**WHAT IS EXPECTED:** Within the records below, filter for lines carrying the word "dashed" and copy them.

------------------------------------------------------------

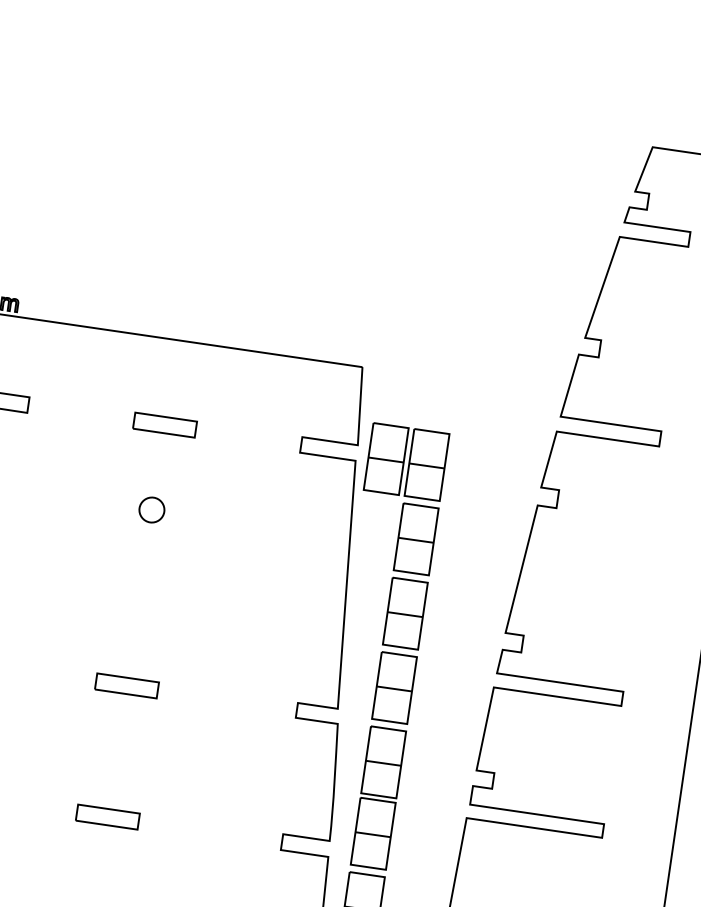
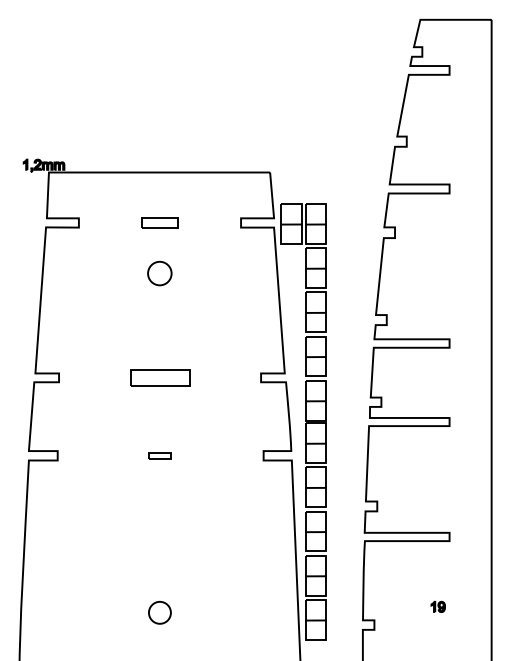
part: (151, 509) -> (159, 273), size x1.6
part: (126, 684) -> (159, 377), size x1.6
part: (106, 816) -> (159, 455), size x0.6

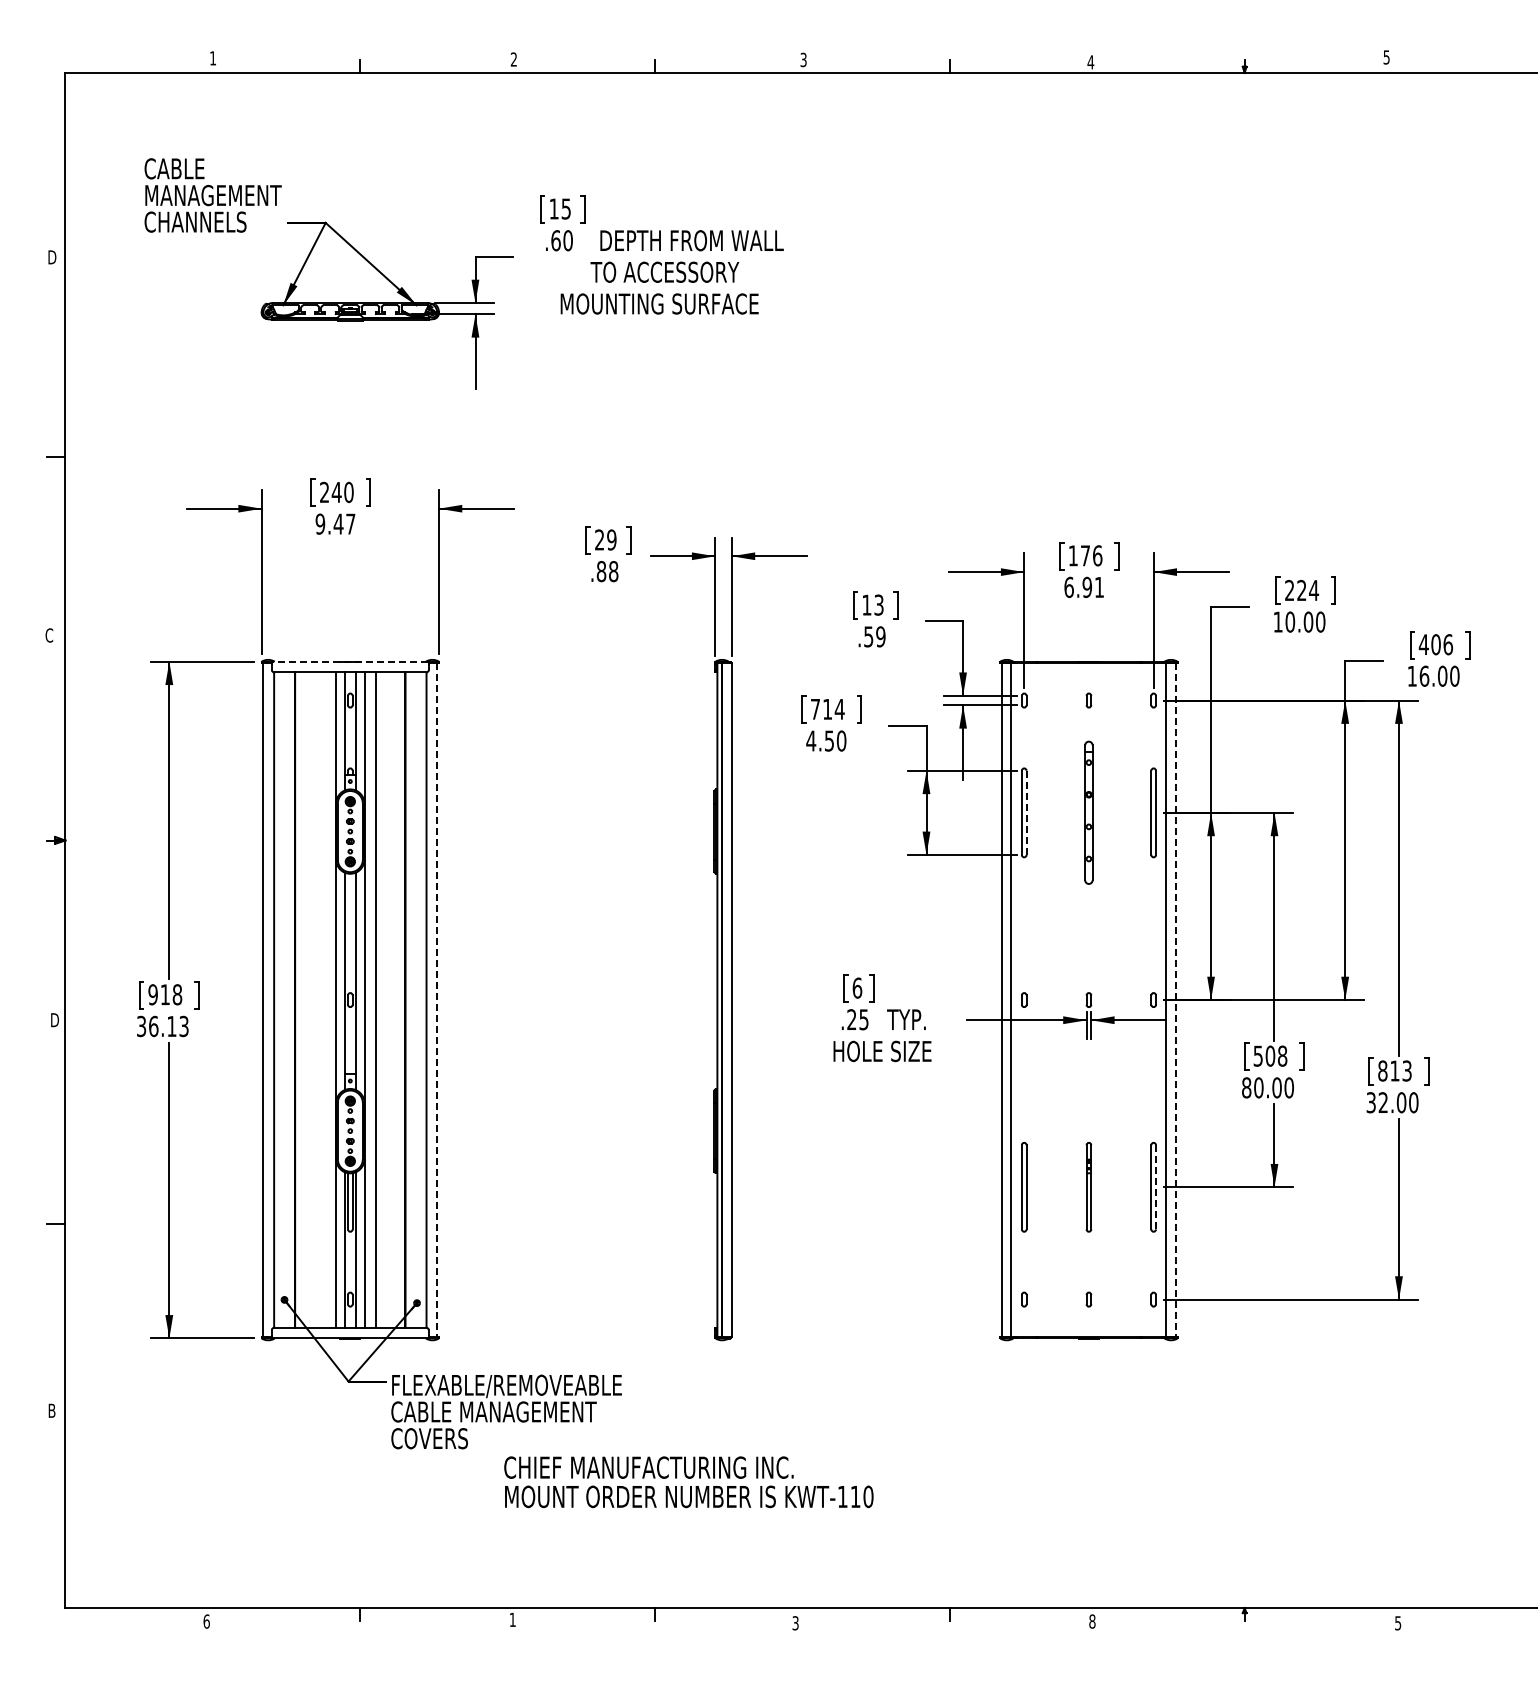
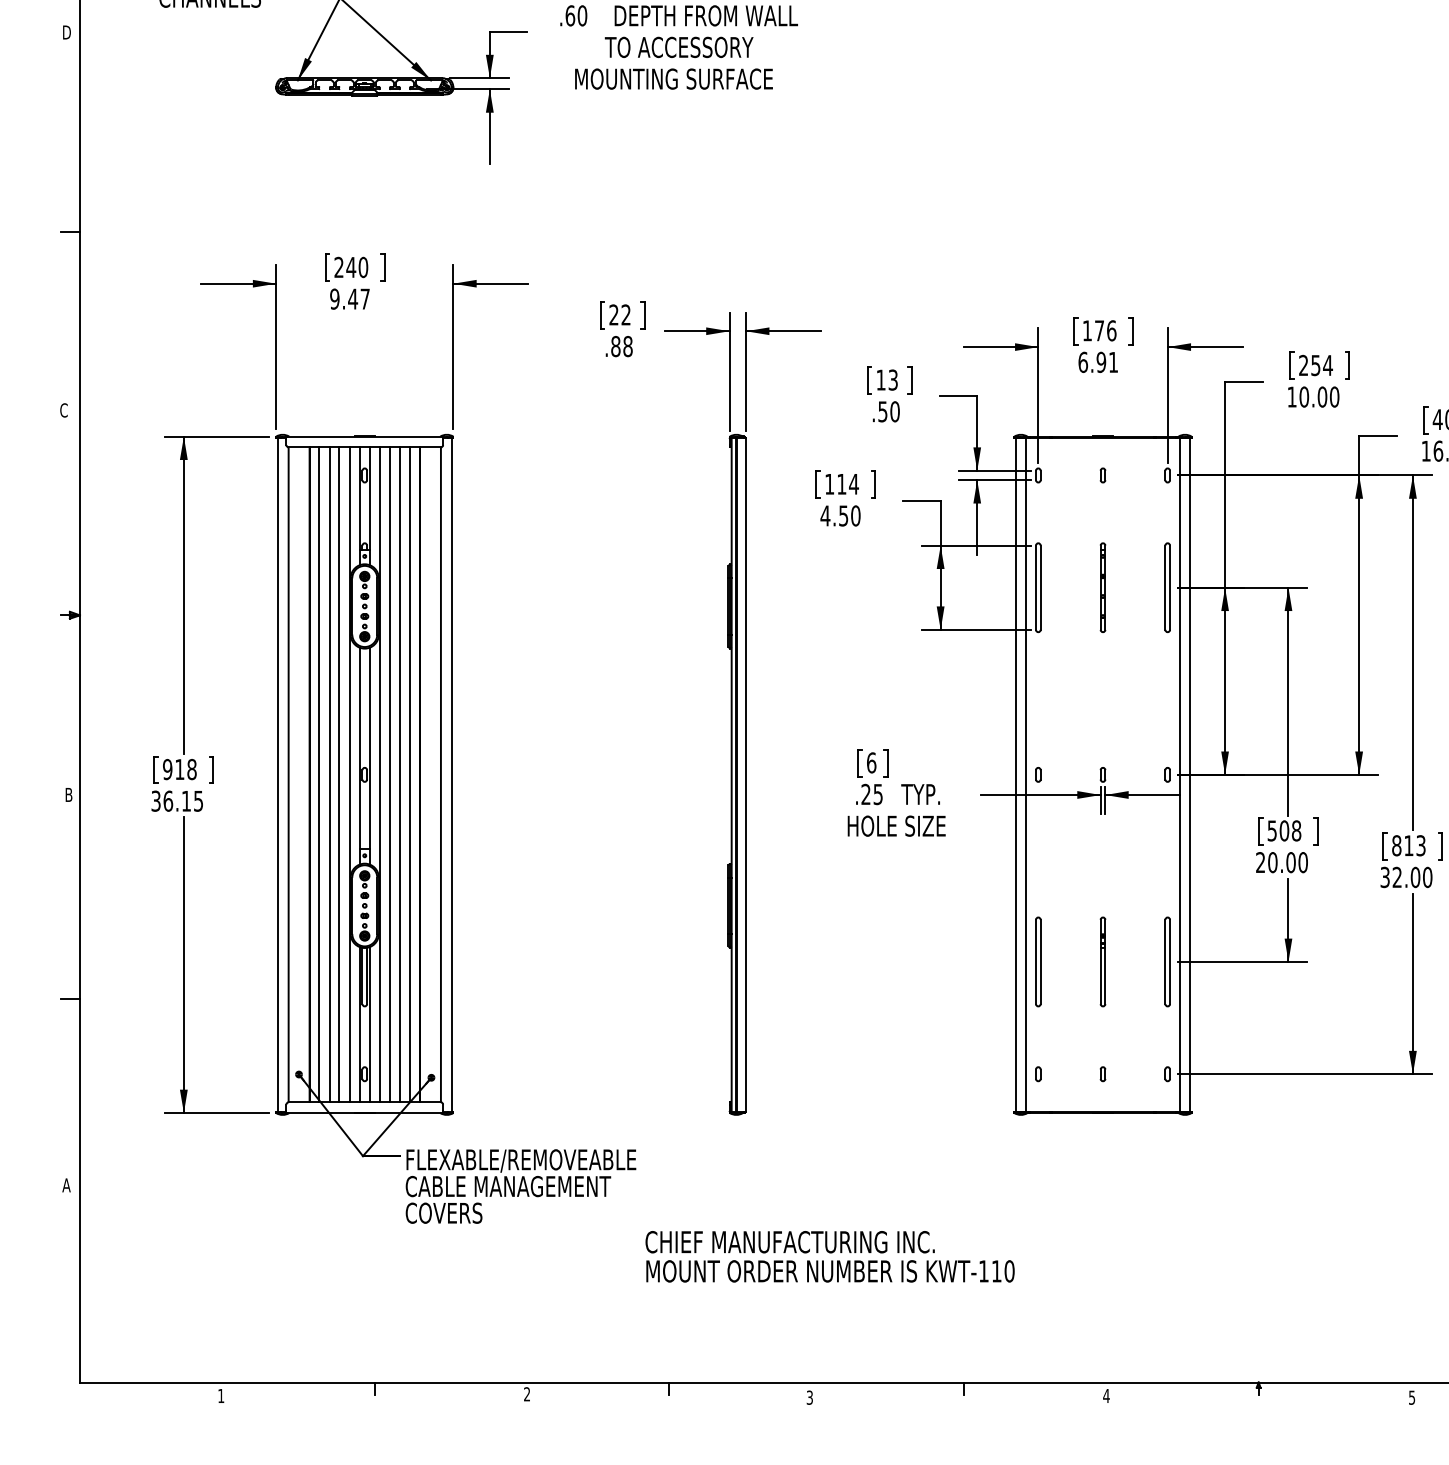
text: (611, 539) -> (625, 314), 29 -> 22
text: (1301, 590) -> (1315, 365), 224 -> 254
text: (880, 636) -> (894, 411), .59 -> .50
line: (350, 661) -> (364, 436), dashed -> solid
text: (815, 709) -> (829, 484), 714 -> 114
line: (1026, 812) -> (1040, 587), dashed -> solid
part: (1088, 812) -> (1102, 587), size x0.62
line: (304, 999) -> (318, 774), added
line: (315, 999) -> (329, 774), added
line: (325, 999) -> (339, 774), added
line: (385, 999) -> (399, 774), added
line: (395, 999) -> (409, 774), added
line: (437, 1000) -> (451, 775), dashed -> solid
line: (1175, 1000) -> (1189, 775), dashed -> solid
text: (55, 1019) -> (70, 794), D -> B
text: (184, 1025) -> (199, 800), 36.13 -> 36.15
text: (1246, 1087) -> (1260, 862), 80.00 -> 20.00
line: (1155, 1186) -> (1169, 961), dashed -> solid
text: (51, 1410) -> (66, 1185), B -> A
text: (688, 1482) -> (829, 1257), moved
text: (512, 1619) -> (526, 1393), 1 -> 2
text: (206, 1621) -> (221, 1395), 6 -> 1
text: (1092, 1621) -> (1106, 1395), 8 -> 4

------------------------------------------------------------

**EXERCISE OUTPUT:**
line: (350, 661) -> (364, 436), dashed -> solid
line: (1026, 812) -> (1040, 587), dashed -> solid
line: (437, 1000) -> (451, 775), dashed -> solid
line: (1175, 1000) -> (1189, 775), dashed -> solid
line: (1155, 1186) -> (1169, 961), dashed -> solid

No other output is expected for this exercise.